高野孝子の
地球日記

エジンバラの夏祭り

 エジンバラの旧市街地には、何百年も前からの建物が並び、いまもきれいに使われている

 私が今暮らすスコットランドのエディンバラでは夏祭りが世界的によく知られているらしい。
 エディンバラという場所について知識がある人のほとんどは、「エディンバラ国際フェスティバル」と大みそかの「ホグマネー」について聞いたことがあるはずだ。

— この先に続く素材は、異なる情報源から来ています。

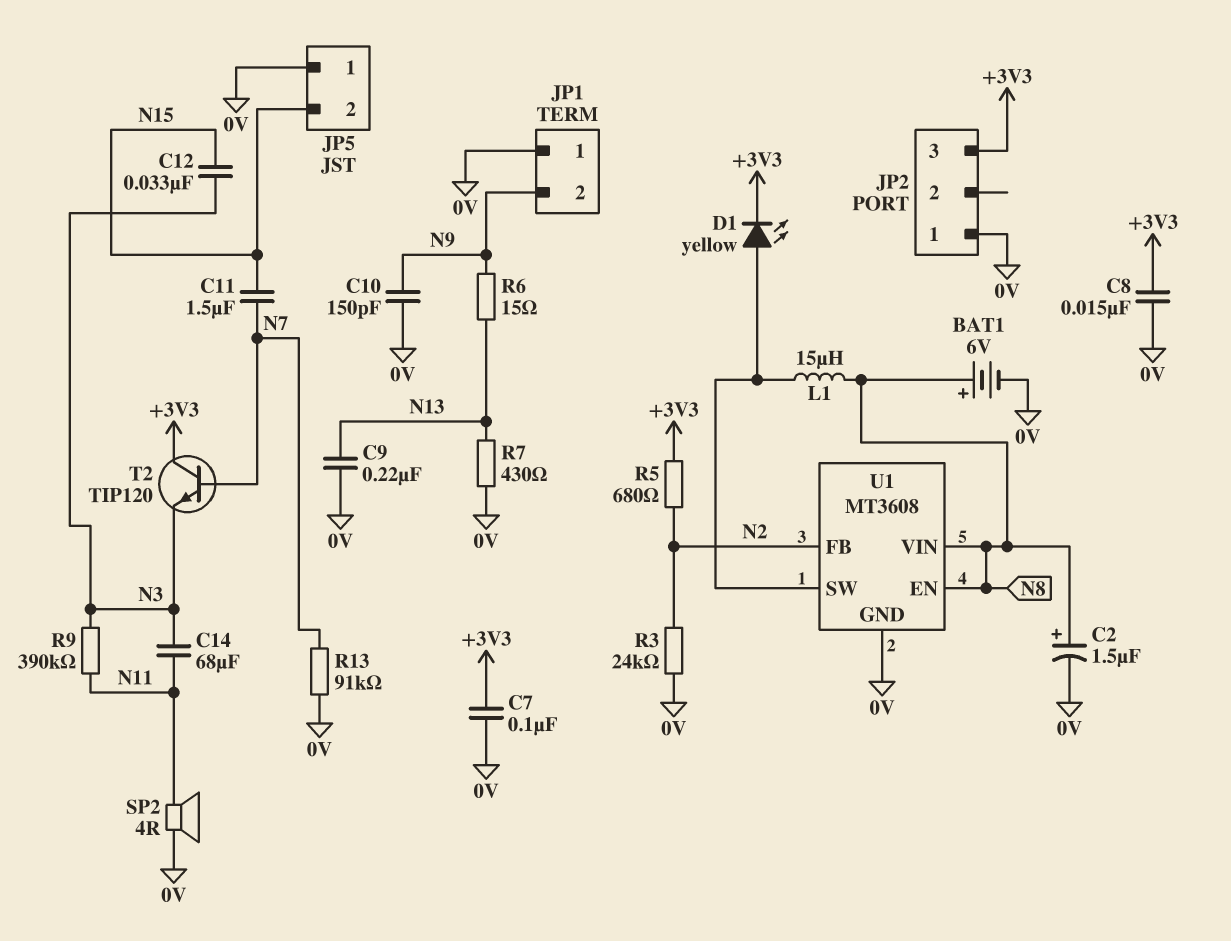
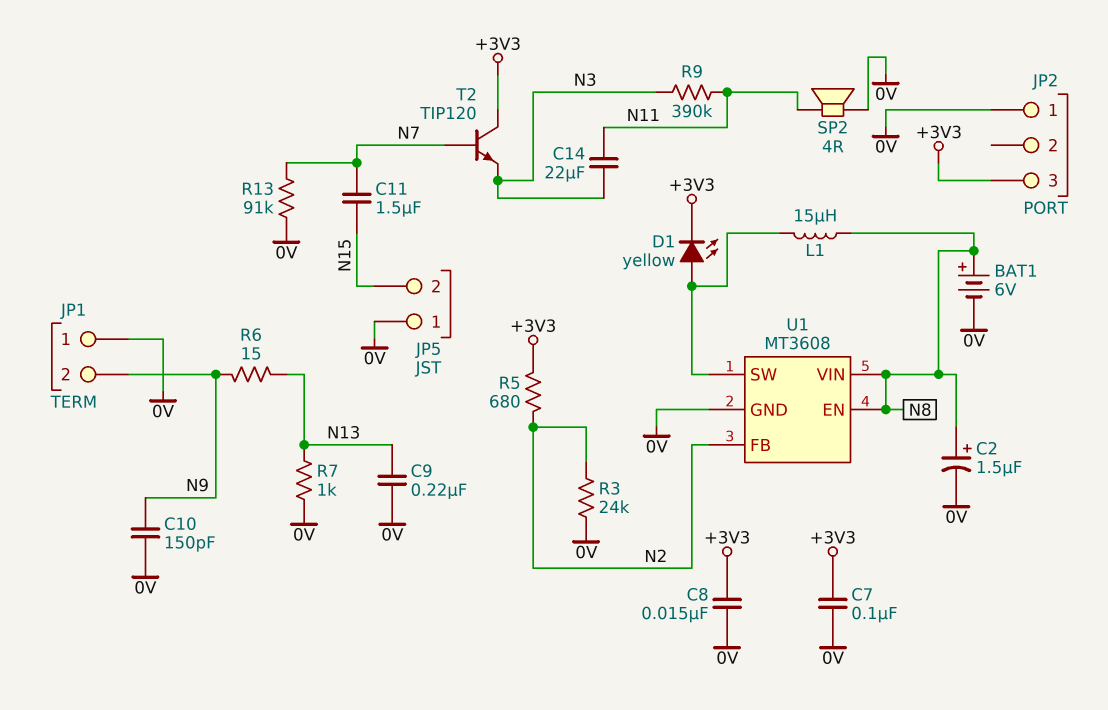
C12: 33nF (N3, N15) -> none
C14: 68uF (N3, N11) -> 22uF (N3, N11)
R7: 430 (0V, N13) -> 1k (0V, N13)

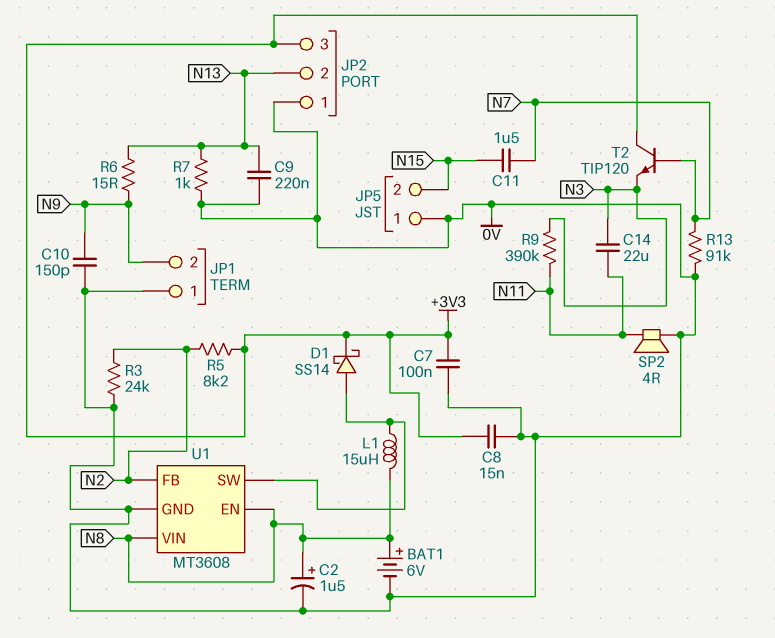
D1: LED yellow (A U1/SW, K +3V3) -> schottky SS14 (A U1/SW, K +3V3)
JP2 pin 2: none -> N13
R5: 680 (+3V3, N2) -> 8.2k (+3V3, N2)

 この夏祭りは約三週間続き、今年は9月1日に終了した。最後の締めくくりは、エジンバラ城をバックにしてクラシック音楽の生演奏に合わせて花火が舞う、思わず息をのんでしまうような素晴らしい演出だ。
 これまでたくさんの人たちが夏祭りについて、興奮しながら「とにかくすごいんだよ、最高なんだ」と語ってくれたが、いまいち全体像がつかめずぴんと来なかった。

  今年始めて、祭りの最後の一週間近くを体験したが、これまで話を聞いても全体像がつかめない理由がようやくわかってきた。とにかく規模が大きく、複雑で多様なのだ。

 スコットランド伝統のバグパイプの路上演奏
 戦後すぐに始まったものがだんだんと発展し、今では国際フェスティバル実行委員会が企画する「オフィシャル」なものの他に、「ジャズ祭」「ブック祭」、軍の楽団がスコットランド音楽を演奏する「ミリタリータトゥ」「フィルム祭」、そして「フリンジ」と呼ばれる各種のパフォーマンスの祭りなどで構成される。プログラムに載らない大道芸人も街にあふれ、辻々に人垣ができて笑い声が爆発する。

 オフィシャルなプログラムは、すでに名声が確立している伝統芸術が招待されて公演する。例えばニューヨークシティバレエやボストン交響楽団などだ。チケットもすぐに売り切れるけれど、とにかく多くの人たちが興奮するのは、素人玄人含めたさまざまなパフォーマンス「フリンジ」の方だ。

 通りのあちこちで繰り広げられる大道芸
 こちらは招待というよりは自分たちで集い、自由に公演する。1960年代にはわずか数十だったというが、今年は49カ国から約660グループが参加し、期間中の予定をまとめた冊子は176ページもある。子ども向けのショーからコメディ、踊り、各種の音楽、絵画や写真、お芝居などだ。

 内容やレベルは地元の人たちに言わせるとピンキリで、行って後悔するほどひどいものもあるそうだ。500円くらいからせいぜい2000円くらいでほとんどの公演に入れる。約一週間ほどしかいなかった私は、口コミで、サルサの演奏、踊りとスコットランドの伝統音楽に出かけた。どちらも会場と舞台が融合したダイナミックで見事なパフォーマンスだった。その流れでついつい、後日そのバンドのキューバ人ダンサーにサルサの基本を教えてもらった。

 日本から来て公演しているグループも多々あったが、私個人の意見としては芸術というよりは性的で気持ち悪いものとサムライをネタにしたうすっぺらいものが多く、それらが「ジャパン体験」とされているのが残念だった。

 一方で和太鼓の演奏で人気を博しているバンドは、なんと地元スコットランド人たちのグループだという。道端では、胡弓を演奏して絶賛を浴びている中国人や、キルトというスコットランドの民族衣装を着てバグパイプを吹いている人がいる。

 日本人といっても今は笛や和太鼓を叩ける人の方がかえって珍しい。ひょっとしたらより多くの人が、エクスタシーだ肉欲だと言っているパフォーマンスに共感を覚えるのだろうか、今の日本人の誇りやアイデンティティって何だろうかとしばし考えた。